8. You can use a variable length NOP on x86, or multiple NOPs on Arm to align function calls to cacheline boundaries. What's the difference? Isn't the latter worse if you need to move by more than 4 bytes, since you have multiple NOPs (and thus multiple uops, which you think is the case but isn't always true, as some x86 and some Arm CPUs can fuse NOP pairs)

But seriously, do try gathering some data to see if cacheline alignment matters. A lot of x86/Arm cores that do micro-op caching don't seem to care if a function (or branch target) is aligned to the start of a cacheline. Golden Cove's return predictor does appear to track targets at cacheline granularity, but that's a special case. Earlier Intel and pretty much all AMD cores don't seem to care, nor do the Arm ones I've tested.

Anyway, you're making a lot of unsubstantiated guesses on "weirdness" without anything to suggest it has any effect. I don't think this is the right approach. Instead of "tail wagging the dog" or whatever, I suggest a data-based approach where you conduct experiments on some x86/Arm CPUs, and analyze some x86/Arm programs. I guess the analogy is, tell the dog to do something and see how it behaves?

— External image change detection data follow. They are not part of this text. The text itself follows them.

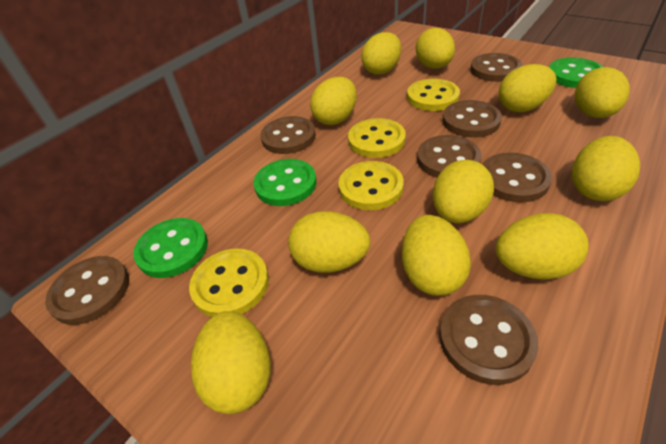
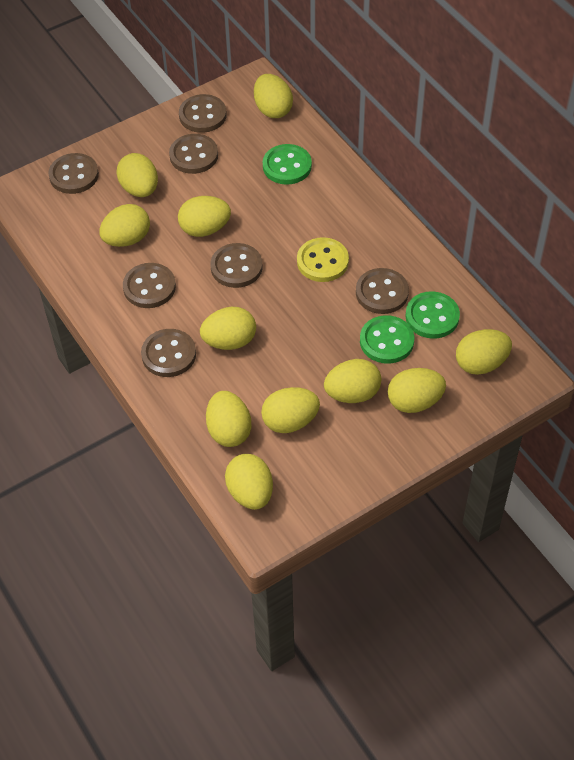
yellow button: 4 -> 1

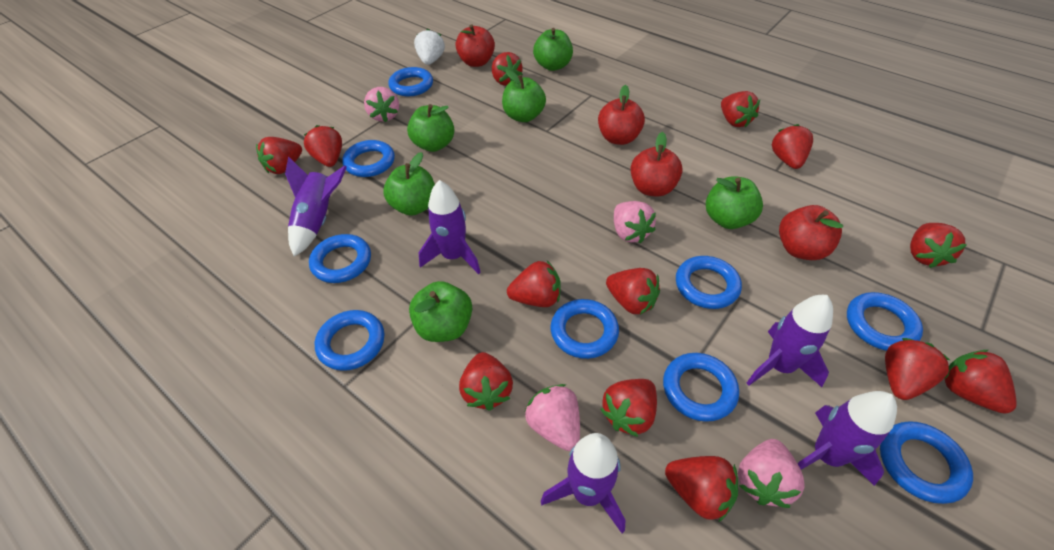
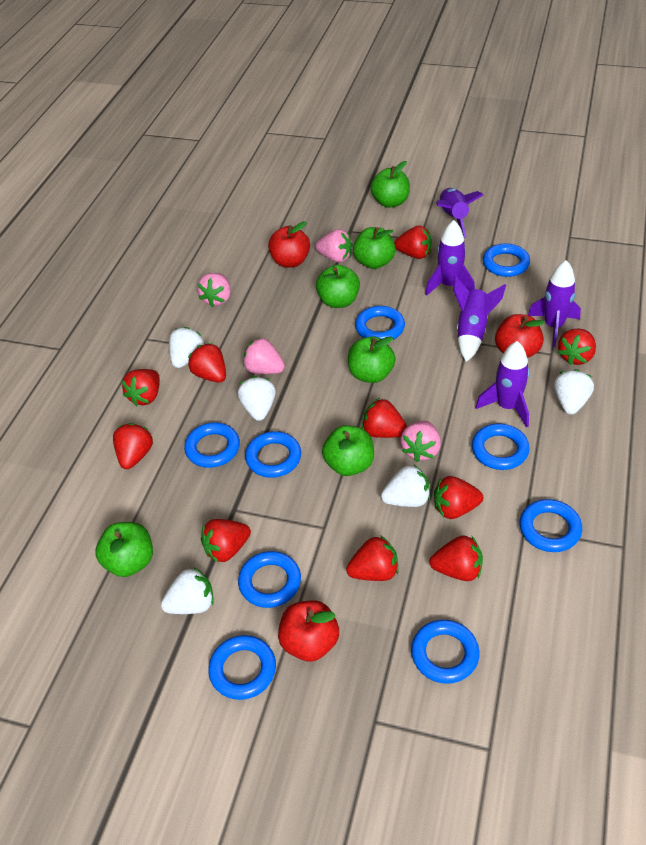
red apple: 4 -> 3
red strawberry: 13 -> 10
white strawberry: 1 -> 5

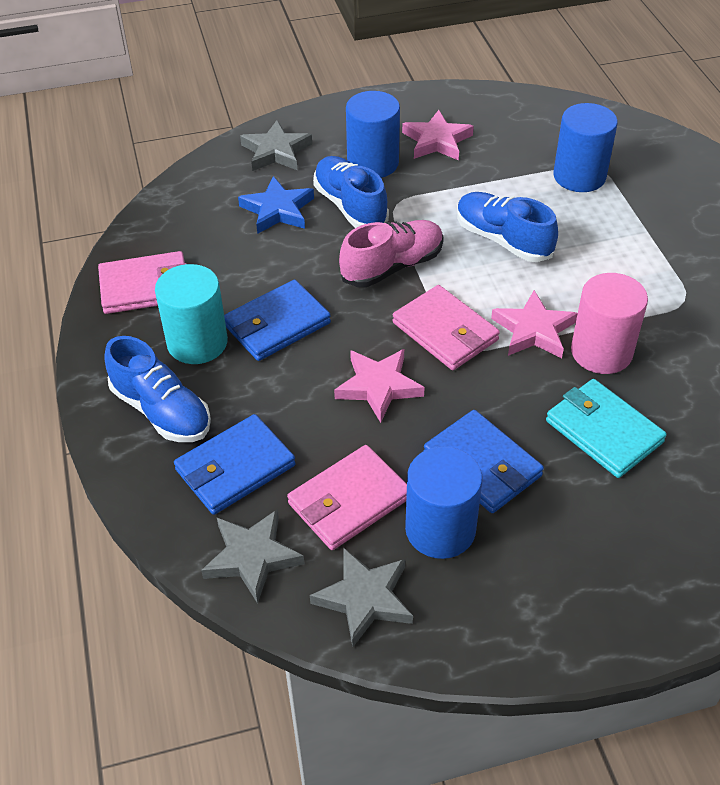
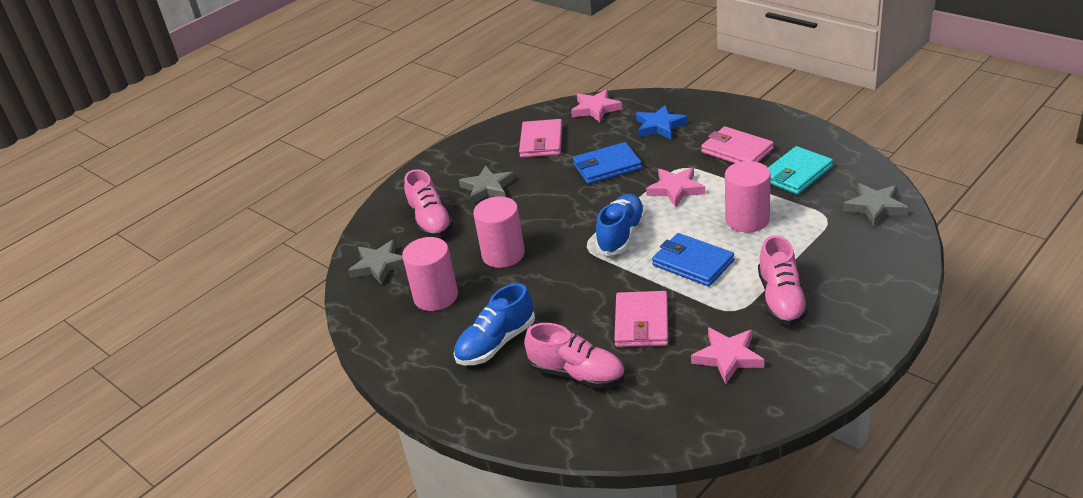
blue cylinder: 3 -> 0
blue shoe: 3 -> 2
blue wallet: 3 -> 2
pink cylinder: 1 -> 3
pink shoe: 1 -> 3
turquoise cylinder: 1 -> 0

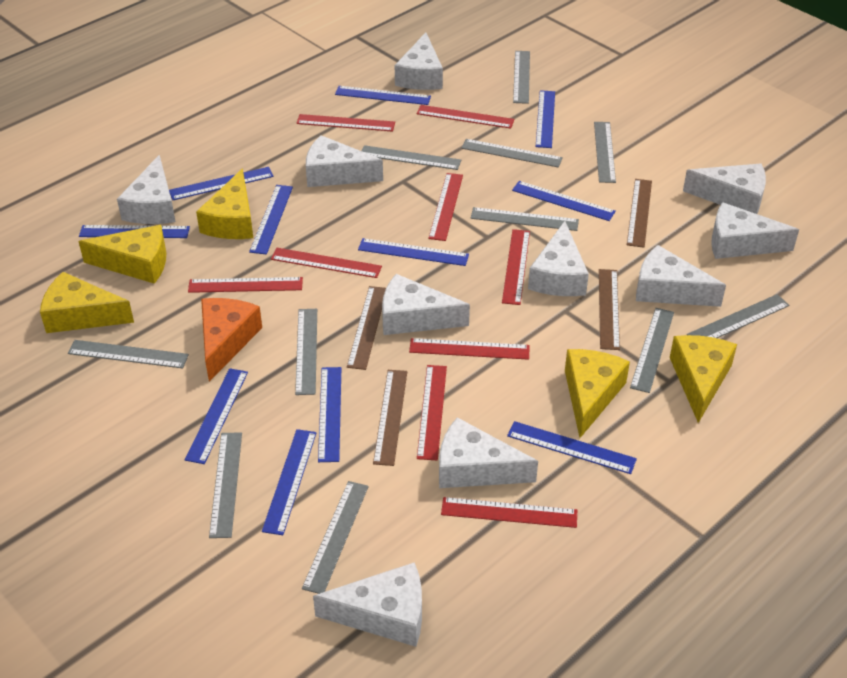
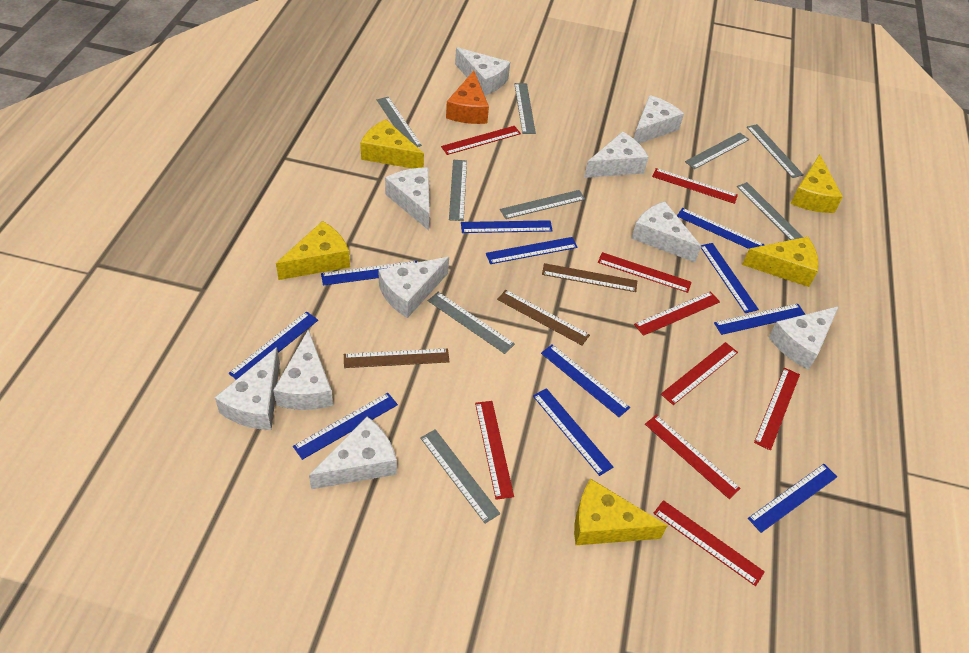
brown ruler: 4 -> 3
grey ruler: 11 -> 9

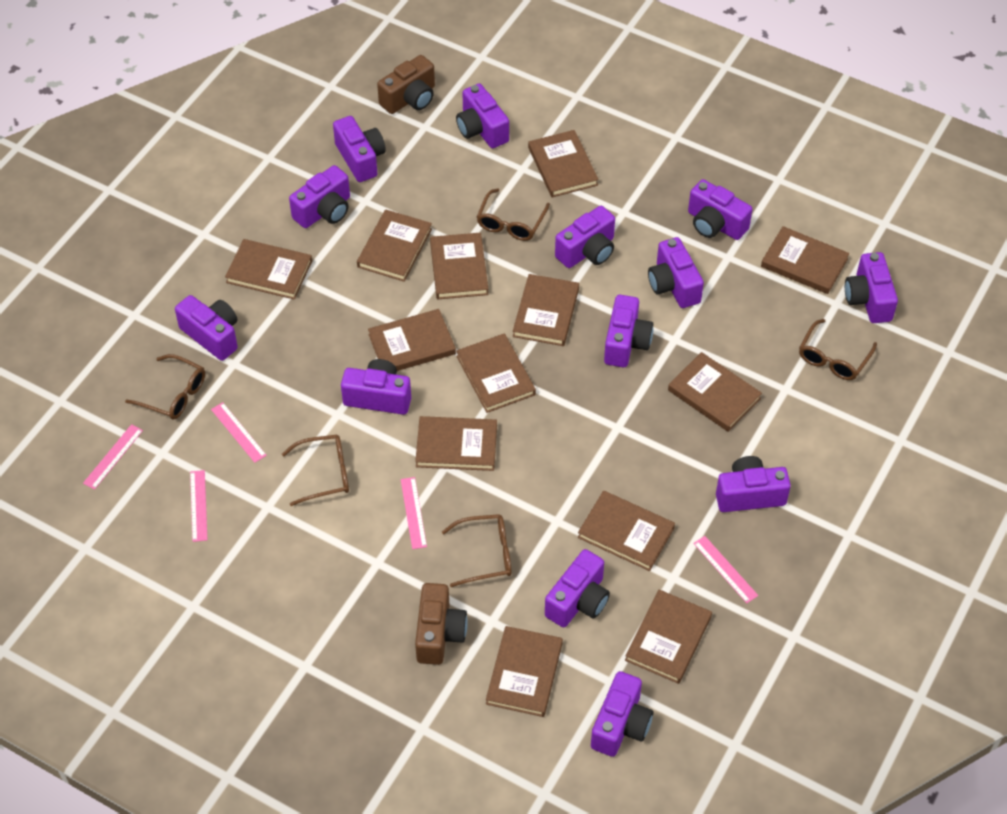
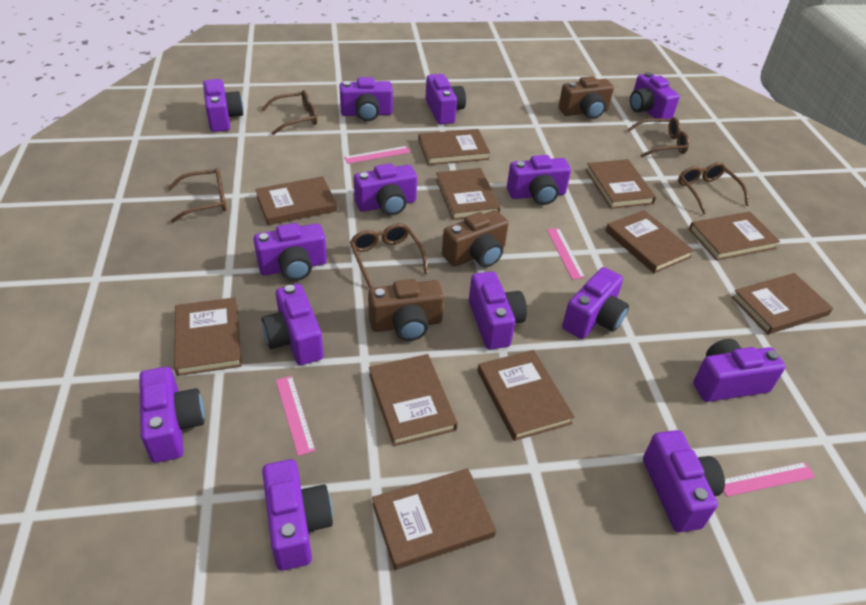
brown book: 13 -> 11
brown camera: 2 -> 3
pink ruler: 5 -> 4
purple camera: 13 -> 14

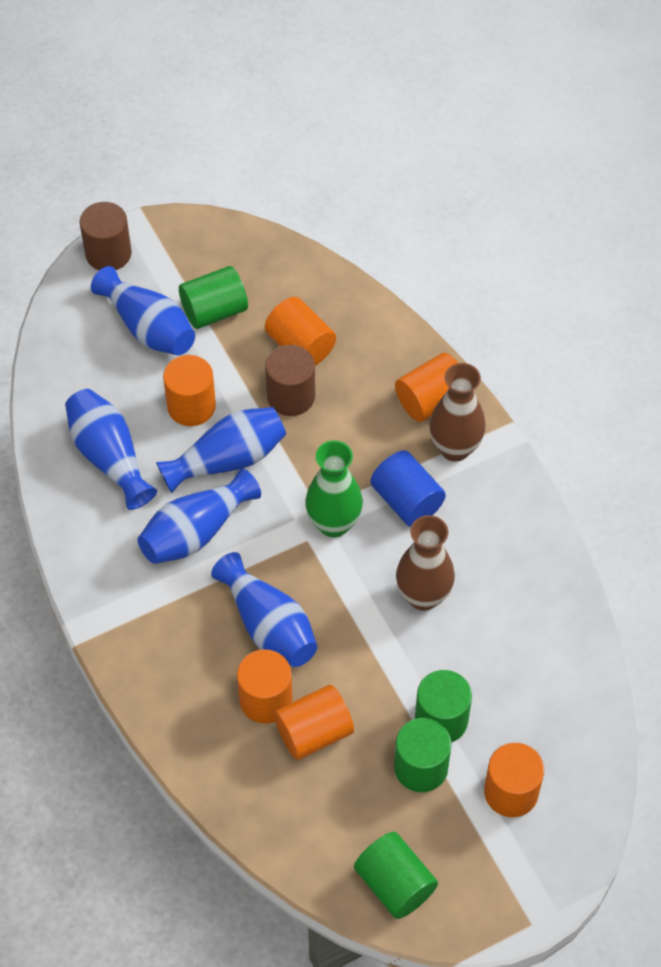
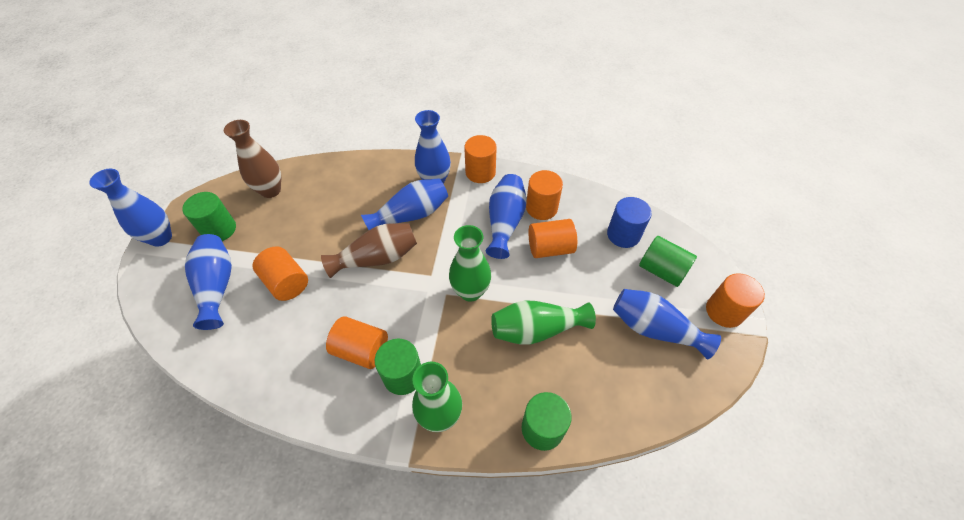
blue vase: 5 -> 6
brown cylinder: 2 -> 0
green vase: 1 -> 3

Then draw conclusions off that?

That was true when ARM was first released, but over the years the decoder for ARM has gotten more and more complicated. Who would have guessed adding more specialized instructions would result in more complicated decoders? ARM now uses multi-stage decoders, just the same as x86.
Sure, but it's not idle power consumption that's the difference between these.
When a laptop gets 12 hours or more of battery life that's because it's 90% idle.
And while it's important to design a chip that can enter a deep idle state, the thing that differentiates one Windows laptop from the next is how many mistakes the BIOS writers made and whether the platform drivers work correctly. This is also why you cannot really judge the expected battery life under Linux by reading reviews of laptops running Windows.